Telstra, the nation’s largest telco, said in a statement it would contribute US$270 million to the deal and hold 100 per cent of the equity in Digicel Pacific Limited, DPL.

The terms of the sale were agreed on and would be completed within six months, Telstra CEO Andrew Penn said.

“Digicel Pacific is a commercially attractive asset and critical to telecommunications in the region,” said Penn.

Digicel Group said in a statement that the deal would value DPL at up to US$1.85 billion, and is expected to close in the first quarter of 2022.

Digicel is owned by Irish businessman Denis O’Brien, is incorporated in Bermuda and headquartered in Jamaica. It operates in 33 markets in developing countries around the world and is the leading mobile phone carrier in Papua New Guinea, Tahiti, Tonga, Nauru, Samoa and Vanuatu. It is the second-biggest carrier in Fiji after Vodafone.

Australia’s Trade and Investment Minister Dan Tehan said in a statement that the partnership with Telstra, once a state-owned monopoly, was “consistent with Australia’s long-standing commitment to growing quality investment in regional infrastructure”.

The deal also reflected Australia’s commitment to support the development of secure and reliable infrastructure in the region, which is critical to the region’s economic growth and development, Tehan said.

The United States and some other governments have sought to minimise involvement of Chinese telecoms equipment makers in upgrades of communications networks, citing security concerns. Added to that, trade and other relations between Australia and China have been strained over a range of issues in the past several years.

Australia signalled it was competing head-on with China on telecommunications in the Pacific when it paid for a US$130-million fibre-optic submarine telecommunications cable linking Sydney to Papua New Guinea and the Solomon Islands, which started operating last year.
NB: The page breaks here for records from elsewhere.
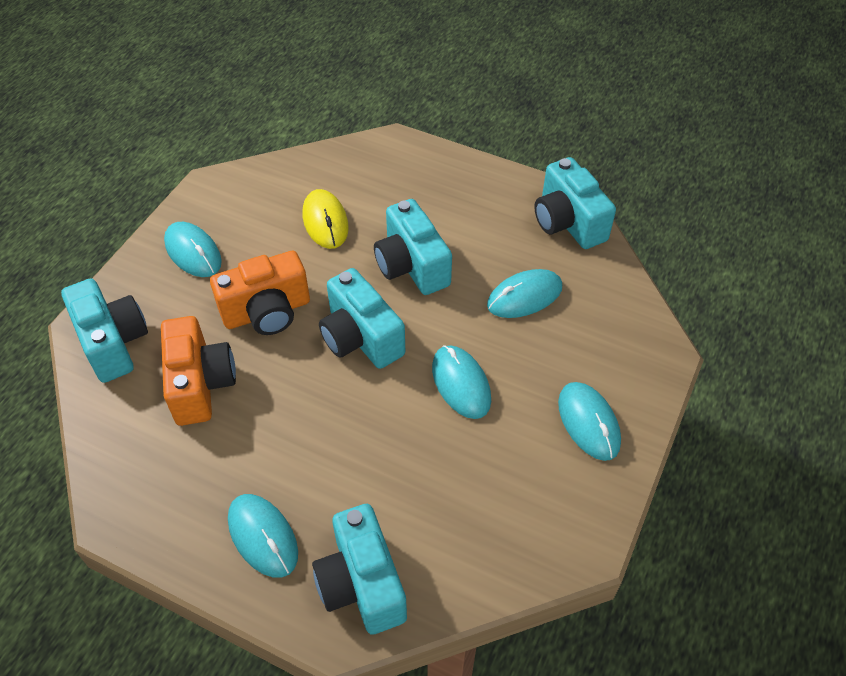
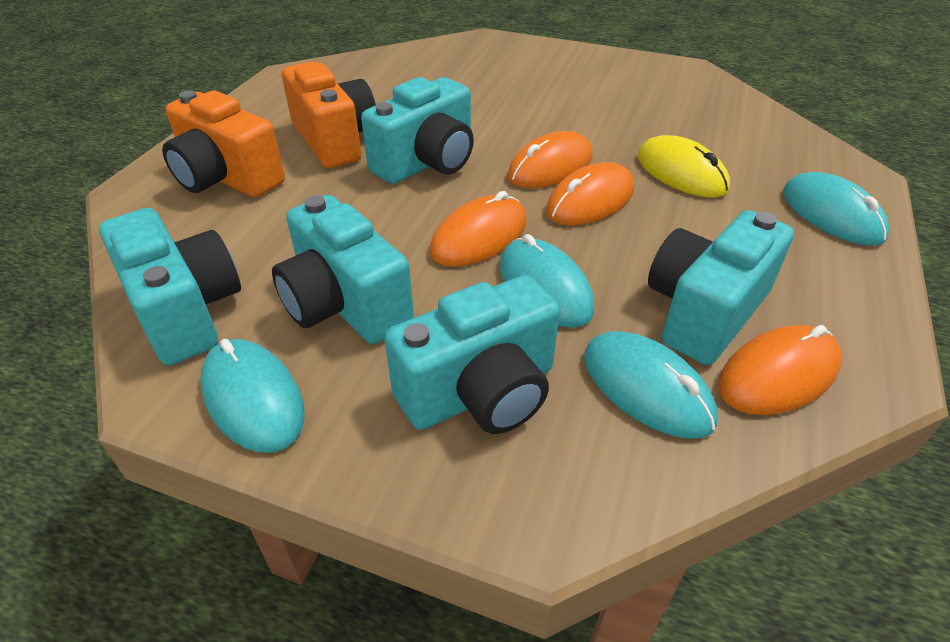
orange mouse: 0 -> 4
turquoise mouse: 5 -> 4

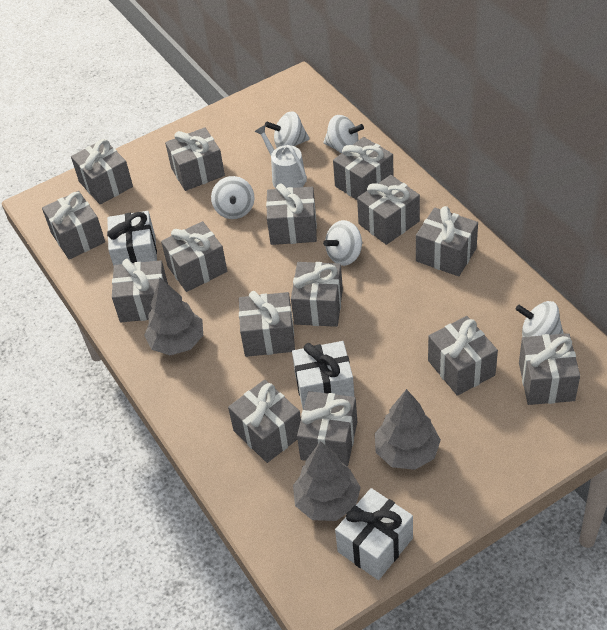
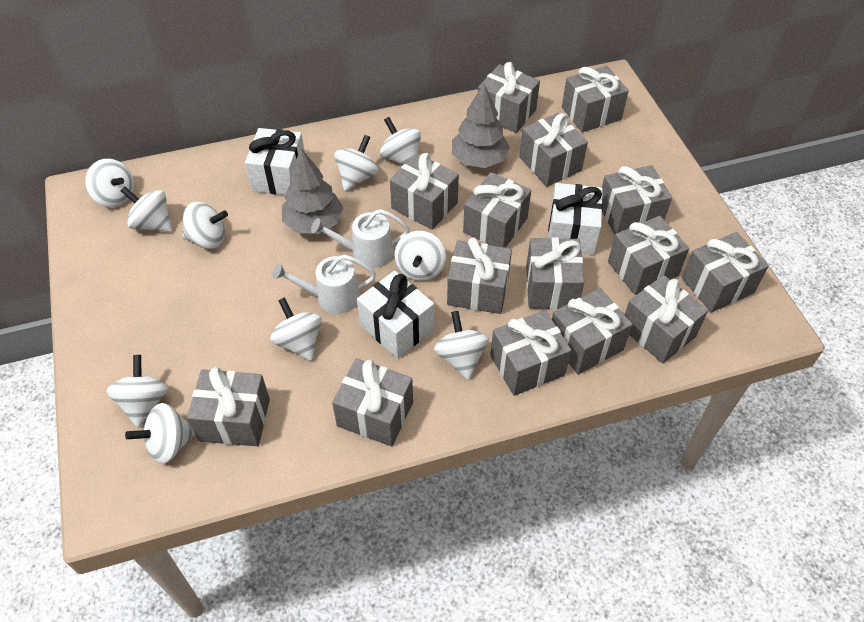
grey tree: 3 -> 2
white spinning top: 5 -> 10
white watering can: 1 -> 2

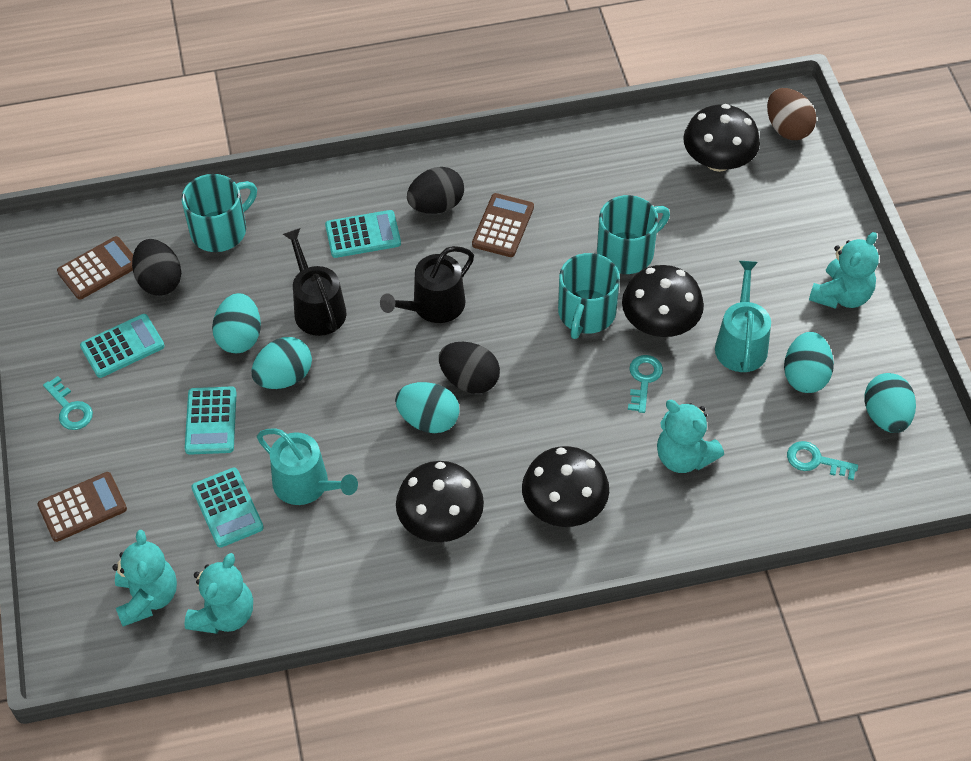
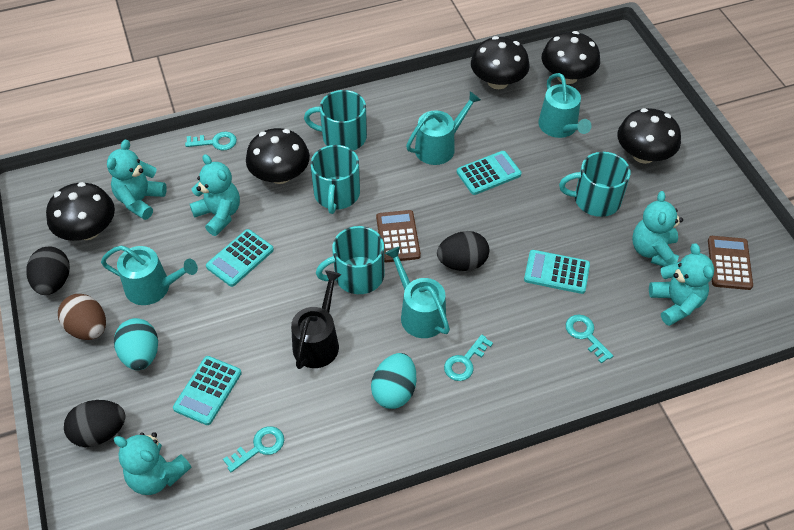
black mushroom: 4 -> 5
black watering can: 2 -> 1
brown calculator: 3 -> 2
turquoise egg: 5 -> 2
turquoise key: 3 -> 4
turquoise mug: 3 -> 4
turquoise teddy bear: 4 -> 5
turquoise watering can: 2 -> 4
The cable resulted in the Solomons government ripping up a contract with China’s Huawei to run a cable to Sydney.

Jonathan Pryke, Pacific Islands programme director at the Sydney-based Lowy Institute international policy think tank, said Australia’s main concern about Chinese ownership of Digicel was how heavily Pacific economies would come to rely on 5G telecommunications networks.

“Utilities are going to rely on 5G networks to operate, and if Digicel were to fall into a Chinese state-owned enterprise’s hands – and Digicel, while not a monopoly, does have a very dominant market share – it would give China the power to be a significant disruptor in these economies in time of geopolitical tension,” Pryke said.

“If China and Australia are really having it out, China could flick the switch in Papua New Guinea and cause all sorts of mayhem and distract Australia’s attention,” he added, referring to Australia’s nearest neighbour.

The deal comes against a backdrop of China investing heavily in the Pacific in the last 15 years, largely through the private sector. Australian businesses have retreated from the region because it is considered too complicated, risky, and not profitable enough.

“Australia is really eager to get Australian businesses back into the region,” Pryke said. “We can’t command and control them like China can, we have to incentivise them. This is one really big incentive.”